Resolution of Ground 6
Justice Abinyo in deciding this Ground, stated that one of the essential requirements of an effective tax collection system is certainty and consistency and this resonates with the proposition that tax is a creature of statute. [See: A.V Fernandez Vs State of Kerala (AIR 1957 SC 657)] She referred to the Tribunal’s ruling at pgs.60-64 where it held that: “The normal practice is that taxes are charged on income derived by the taxpayer. However, there are times when income may be taxable when it has actually not been received for instance when goods have been sold on credit, or rental income where provisional returns based on estimated receipts have been filed. The law does not expressly prohibit the Commissioner General from issuing an assessment when income has not been received. There is also no law that prohibits the Commissioner General from issuing an assessment before the taxpayer files a return... [What the law does not prohibit it usually allows.]
Court also stated that the Commissioner General testified that the Applicant was treaty shopping. It was registering in different jurisdictions in order to reduce its tax liability. Registration per se does not confer a taxpayer status on a person. It is the business activity or operations, offices, and incorporation of the person that confer taxpayer status. The judgment of the Commissioner General to issue an assessment when a return had not been filed and when the Applicant had sold its only asset and was about to leave the country, cannot amount to 'gross unreasonableness'. The Tribunal does not fault the judgment of the Commissioner General. The Commissioner General did not act dishonestly, vindictively or capriciously.
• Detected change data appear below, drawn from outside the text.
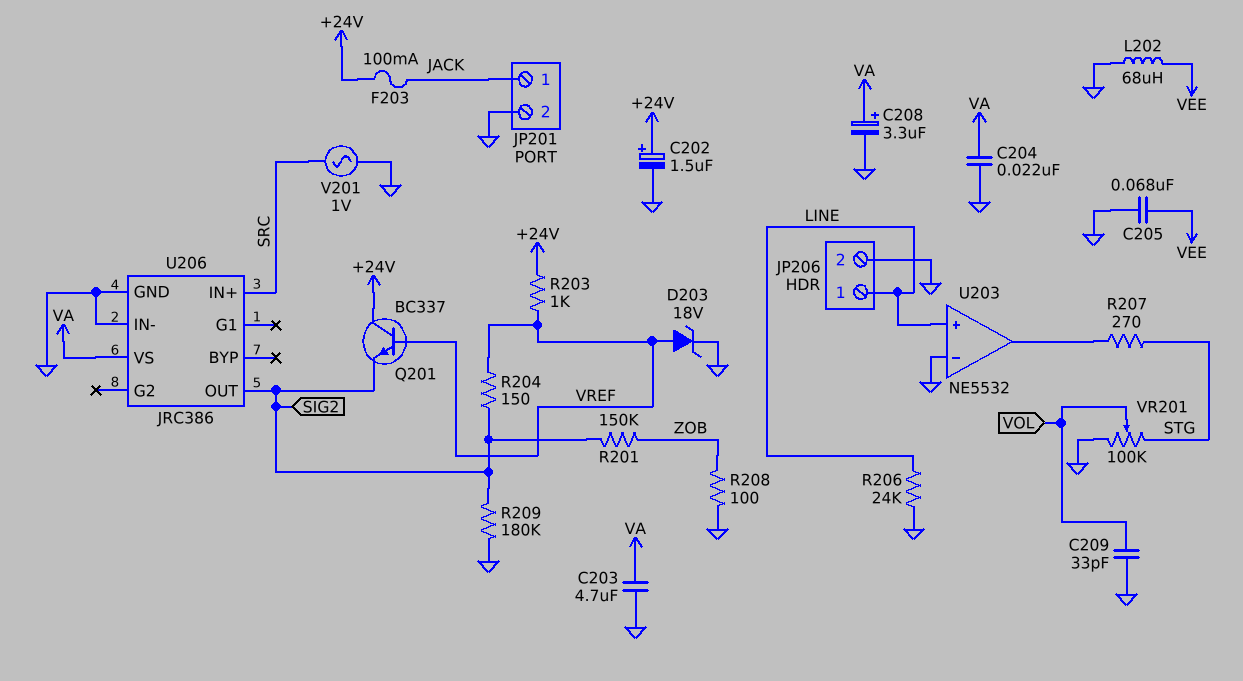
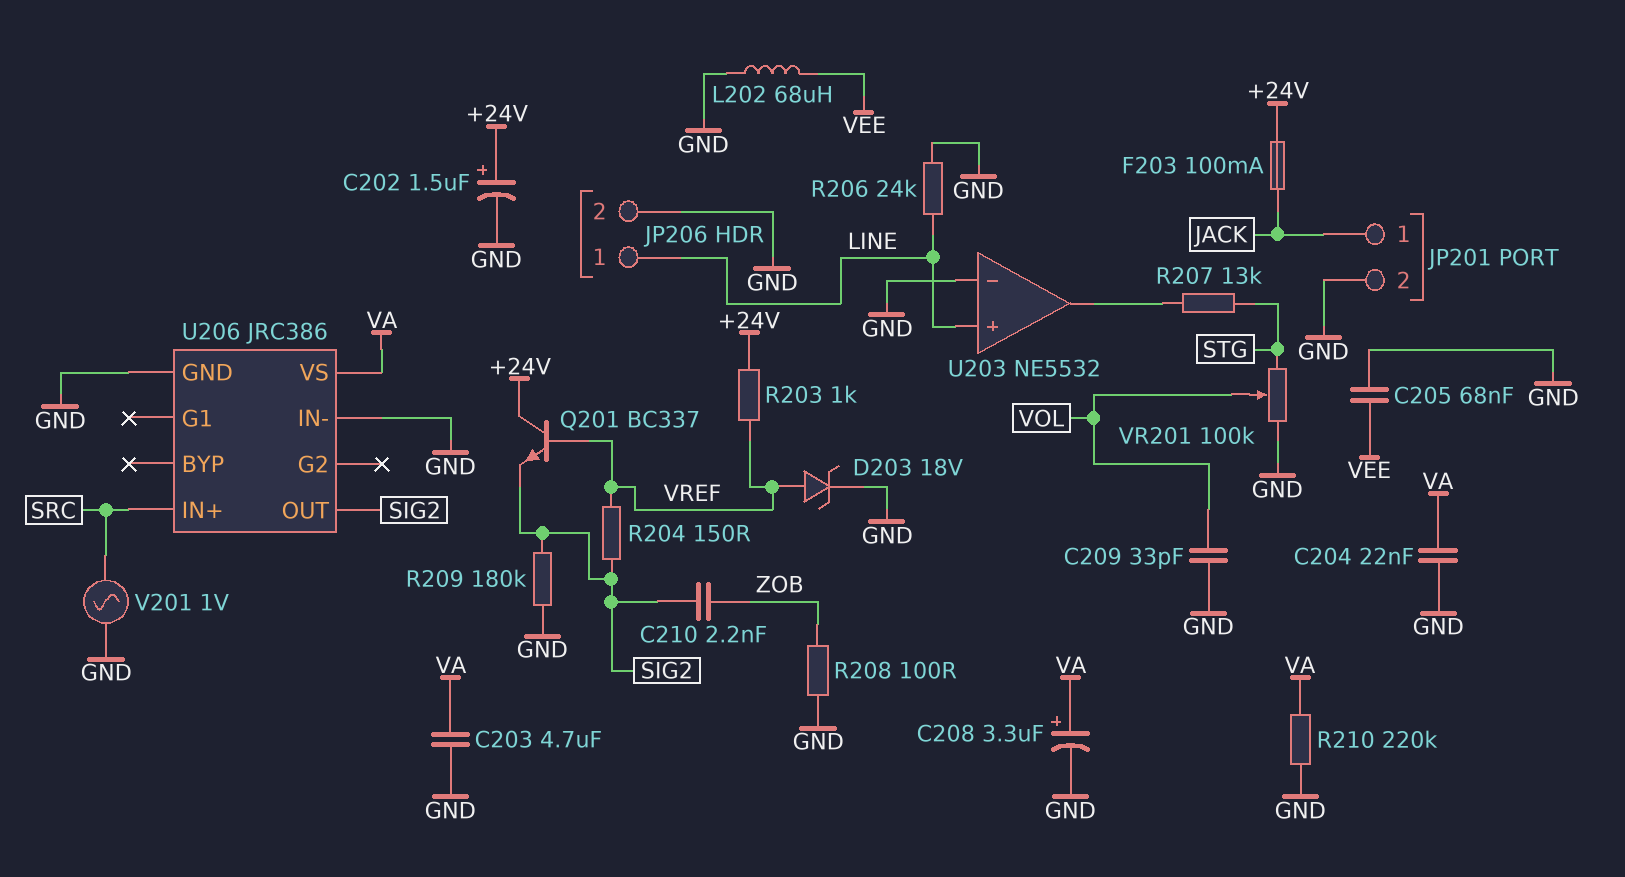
C210: none -> 2.2nF (SIG2, ZOB)
R201: 150k (SIG2, ZOB) -> none
R207: 270 (STG, U203/out) -> 13k (STG, U203/out)
R210: none -> 220k (GND, VA)

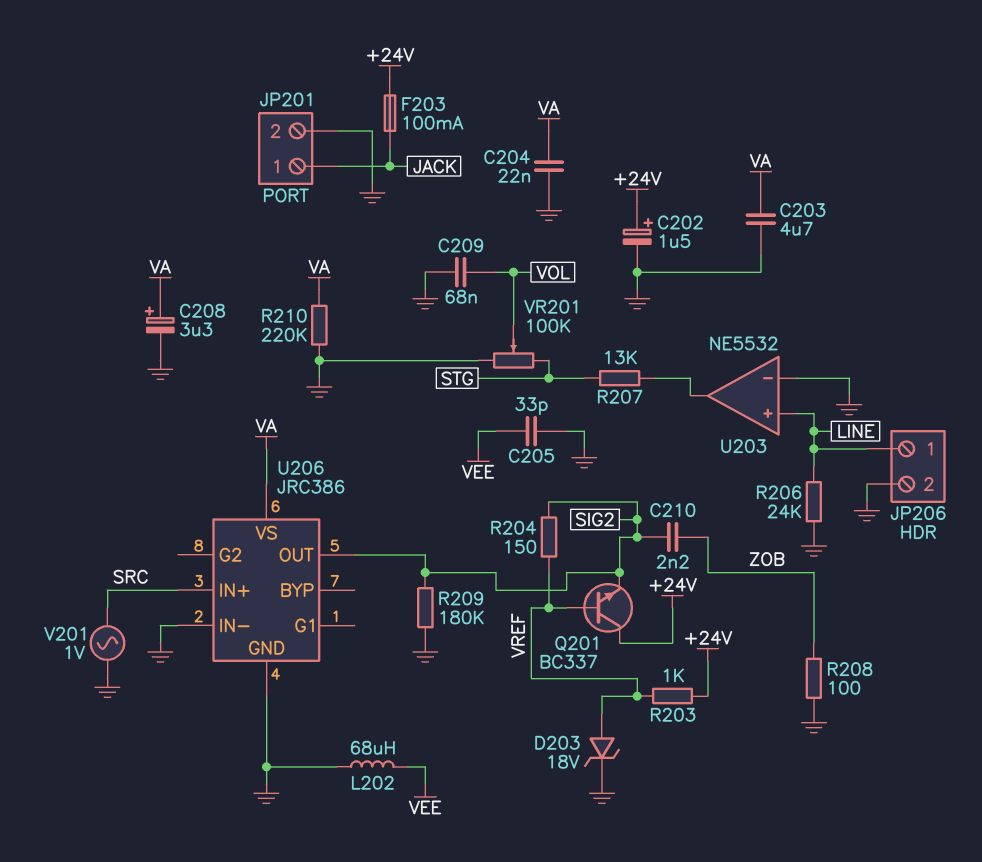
C205: 68nF (GND, VEE) -> 33pF (GND, VEE)
C209: 33pF (GND, VOL) -> 68nF (GND, VOL)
The judge took consideration of the rule of statutory interpretation that a section in a statute should be construed in its entirety, and having read the above sections together, the Court found that the phrase “subject to“ as provided under s.95(1) of the ITA, implies that the section referred to, which is s.96 takes precedence over this provision, therefore, this Court finds no fault with the decision of the Tribunal as above. The Commissioner exercised her discretionary powers in the assessment of the tax payable by the Appellant.
The judge also held that it is trite law that an instrument or document that purports to be in such form shall not be void by reason of any deviation from that form, which does not affect the substance of the instrument. [see: Cable Corporation (U) Ltd Versus Uganda Revenue Authority (Civil Appeal No 1 of 2011) 2011 UGCommC 88)]
Court held that Ground 6 of appeal failed because, although the Commissioner did not comply with the requirement of the 45 days' notice, this Court finds that the exercise of such discretion did not render the assessments invalid for want of form since the assessments were valid in substance.
In conclusion, Court made the following declarations and orders;
(a) The computation of the capital gains tax excludes the sum of US$ 150,000,000, which formed part of the cost base, and therefore not subject to tax.
(b) The Respondent shall compute the capital gains tax in accordance with the order in (1) above, and the Appellant shall be entitled to a refund of the excess sum in the contested amount herein.
(c) The computed amount in (2) above, and as required under section 31 (2) of the Tax Appeals Tribunal Act, the Respondent shall pay statutory interest to the Appellant on the excess tax at a rate of 2% per month, prescribed in section 123(4) of the Income Tax Act, from the date the Appellant paid the excess tax till the Respondent refunds the tax in full.
(d) The Appellant is awarded a quarter of the costs of this appeal, and in the Tax Appeals Tribunal.
(e) Interest on the costs in (4) above shall be at a rate of 6% per annum from the date of this judgment until payment in full.